Wide-field Narrowband Setup

Setting up and testing my wide-field astro gear: the William Optics SpaceCat 51 primary scope, 200mm guide scope, and everything else is ZWO--autofocuser (EAF), ASI120MM-S mono guide camera, ASI1600MM-Pro monochrome primary camera, and EFW with my Astronomik 6nm narrowband filters and the new Antlia 3 nanometer hydrogen-alpha filter. I switched to a guide scope from off-axis guiding with this setup because focusing with the different thicknesses of the filter material pushed my guide focus a bit too far. I was using this 50mm/200mm FL William Optics guide scope with the 800mm Newt because I had the same situation, narrowband filters mixed with near infrared filters with different brands and glass thickness.

Posted September 8, 2021

High-gain Test - Gathering Narrowband Data

Autumn is officially here, and this is the season of the Pleiades, Orion, the nebulae in the constellations of Perseus, Monoceros, Auriga, Taurus, and Gemini. Now, M42 isn't in view until 2am, so that had to be the last in the sequence. And, yes, you can tell I was just dorking around with filters with our galactic neighbor, Andromeda M31, in near IR and hydrogen-alpha. I know M31 is a decent Ha target, and you can see some wonderful images in Ha-RGB out there in the world, but I had never tried shooting 2-minute subs of M31 with a 685nm long pass filter.  

I ran the ZWO ASI1600MM-Pro mono CMOS camera at a gain of 200 and offset of 65 in the following shots. And no calibration frames for any of these. Higher gain reduces dynamic range, but you're also reducing read noise and gaining (ha ha) resolution and the ability to shoot shorter exposures--and more of them, and if you take enough subs, this should balance things out.  There are miles of discussion on gain and offset in astro-imaging, but I was recently reading Jon Rista's comments in an astrobin forum thread and that got me to test out higher gain/offset. 

M31 in Near-IR + Ha

I moved over to Cassiopeia and shot 40 x 4-minute subs each of IC 1805 (Heart Nebula) and IC 1848 (Soul Nebula) in Hydrogen-alpha. Here's the stitched together pair:

Still waiting for Orion to get above 30°, I spent some time on NGC 1499 "California Nebula"

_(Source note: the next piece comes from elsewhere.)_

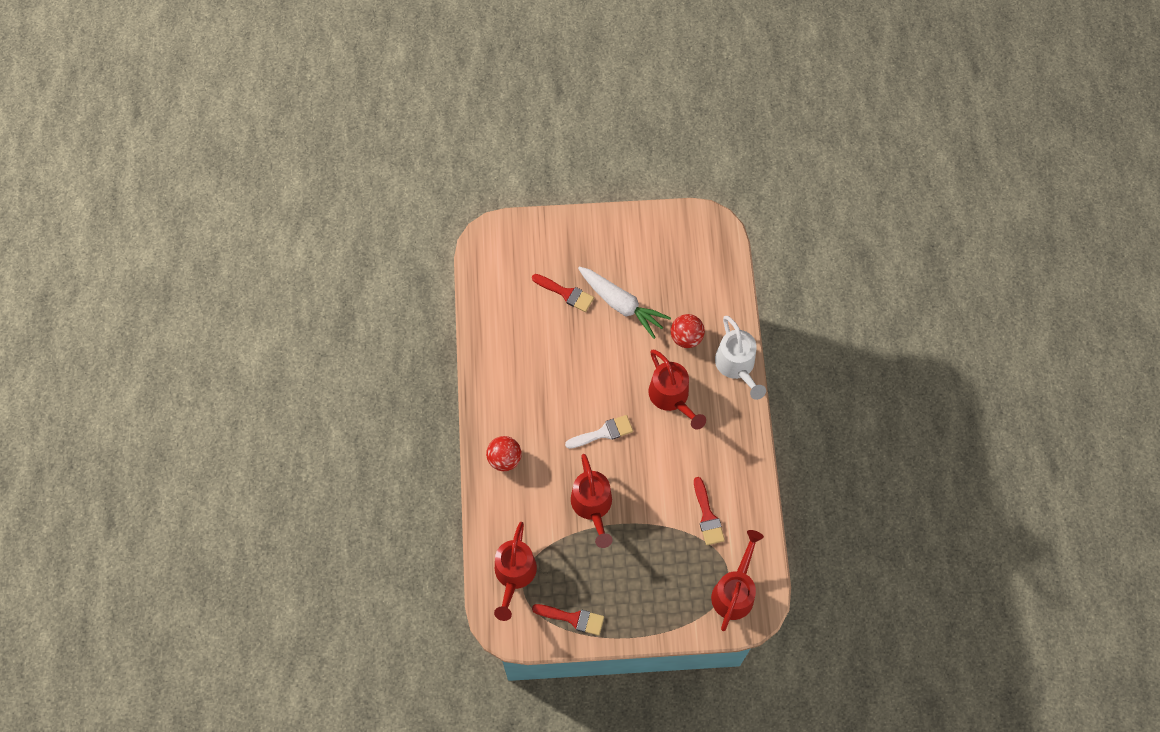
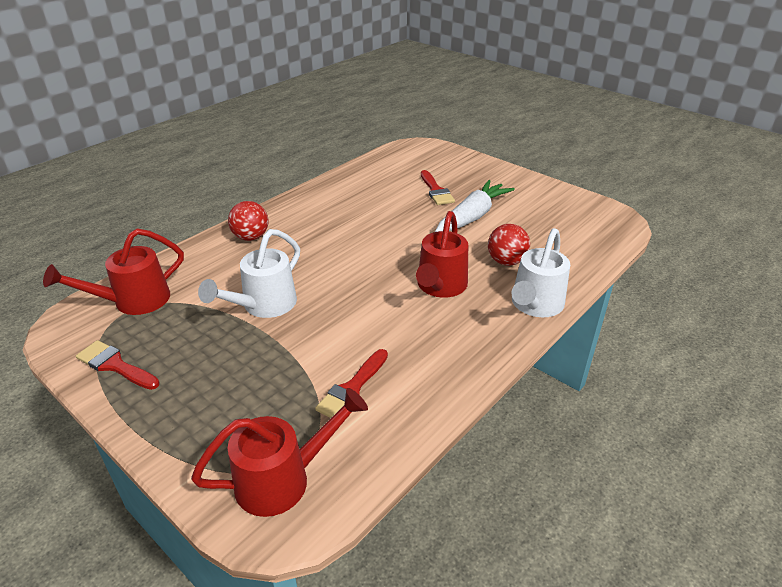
camera: 45 degrees right, 30 degrees down
(573, 618) = (115, 365): red brush -> red brush turned 150 degrees clockwise
(592, 506) = (263, 305): red watering can -> white watering can
(603, 433) = (347, 270): white brush -> none
(621, 304) = (472, 216): white carrot -> white carrot turned 135 degrees counterclockwise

And Orion is back in the sky! Sure, you have to get up at 3 in the freakin' morning to see it with your own eyes. Or you can program your astro imaging system to stay up all night and take pictures without you. Here's M42, Orion Nebula, along with M43, De Mairan's Nebula--that's the spherical-looking cloud formation with the big bite taken out of it. And above that, shining brightly, Sh2-279 Running Man Nebula--although the famous running man shape isn't clear in hydrogen alpha. I'm not sure how well it comes out with oxygen III and sulfur II, but I'll come back another night to capture the OIII and SII frames. Notes: 31 x 240 second exposures in Ha + 20x 10 second subs just for the Trapezium (the super bright core of the Orion Nebula--so bright I have to take separate short exposure shots and merge it back in processing). William Optics GT81 APO refractor, ZWO ASI1600MM-Pro mono camera, Astronomik 6nm Ha filter.

Posted September 26, 2019

North America Nebula (NGC 7000) and the Pelican Nebula (IC 5070, IC 5067)

I spent most of last night's imaging run, about 5.5 hours, on this two-panel mosaic of NGC 7000, the North America Nebula and IC 5070, IC 5067 the Pelican Nebula. NGC7000 and this whole area is one of those deep sky objects with which you can do amazing things in narrowband or broadband color, and turns out beautifully in RGB, bi-color Ha and OIII, even Hydrogen-alpha by itself. For this shot I went with the Hubble Palette in SHO, mapping SII-Ha-OIII to RGB, Sulfur = Red, Hydrogen = Green, Oxygen = Blue. This is why you see aqua and gold standing out in many of the Hubble images. It also affects star color, and you end up with some shade of purple.